Lo es esa capacidad de desdoblamiento, rayana en lo inhumano, que le hizo enfrentarse al encarnizamiento medicamentoso con ánimo indomable que transfundía a su mujer, Ana Lorite, a sus hijos José y Libertad, a sus colegas dispersos por todo el mundo -el llamado 'Cuerpo Místico' inventado por él para atesorar energía positiva- y, en el colmo del estoicismo, a los propios sanitarios que lo martirizaron durante tres largos años. Pepe titula el primer capítulo de sus exiguas memorias pre-moribundas: José Comas padece un linfoma, y el último, Despedida al 'Cuerpo Místico', relato de su fracaso multiorgánico.
Lo es el sentido del humor desplegado en la descripción de la decrepitud física tremebunda, deformante, sin apenas respiro. Así describe los daños colaterales de la postrer Batalla de Berlín: "Cero leucocitos, boca convertida en una llaga, morfina, tres días de fiebre altísima y delirios, amén de amanecer excrementado sin haber pernoctado con niños".

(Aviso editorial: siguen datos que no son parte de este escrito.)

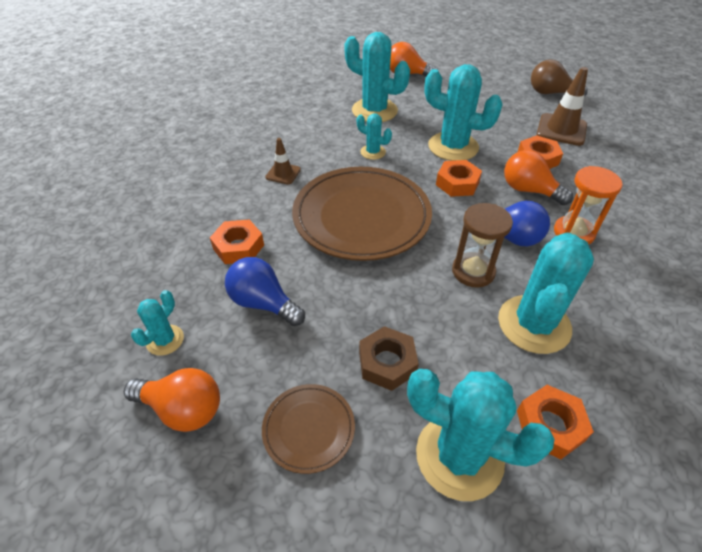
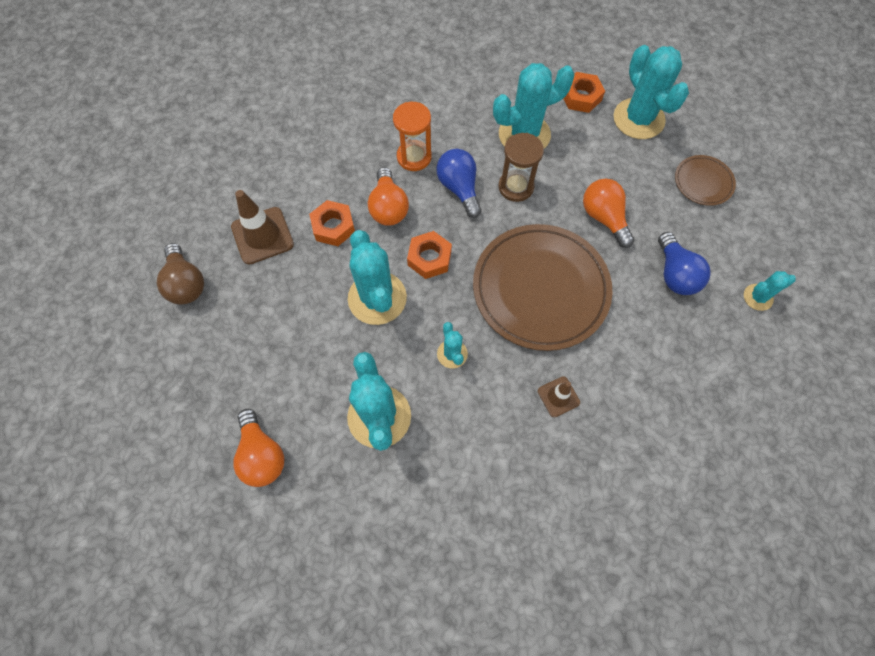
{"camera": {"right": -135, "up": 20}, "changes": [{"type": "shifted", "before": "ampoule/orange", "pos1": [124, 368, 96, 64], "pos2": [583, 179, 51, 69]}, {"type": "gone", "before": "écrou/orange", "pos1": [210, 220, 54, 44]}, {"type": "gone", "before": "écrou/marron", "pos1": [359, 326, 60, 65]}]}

A mi parecer no resulta plausible su omnipresente obsesión laboral: aun en el lecho mortuorio soñaba con retomar la corresponsalía, contabilizaba minucioso el número de crónicas enviadas durante la postración absoluta (96 en 2007), ordenaba encuadernar las mismas como si el artículo de hoy no fuese papel de bocadillo mañana, echaba broncas -siempre fue iracundo- a su joven ayudante Juan Gómez y, en la depresión final, "decidí trabajar con una buena administración de mis propias fuerzas", a la manera de su admirado Karol Wojtyla -fascinación rara en un socialdemócrata- que 'murió con las botas puestas'.
"Cuando propongo que las horas de trabajo sean reducidas a cuatro quiero decir que dicha jornada debería ser suficiente para cubrir las necesidades y comodidades básicas, y el resto del tiempo podría ser empleado por el trabajador en su desarrollo personal. Así el problema del paro se reduciría justo a la mitad. Pero la idea de que un pobre disponga de tiempo libre siempre ha sido escandalosa para los ricos. Seguramente, piensan, incurrirían en vicios nefastos como el vino o el sexo". (Bertrand Russell).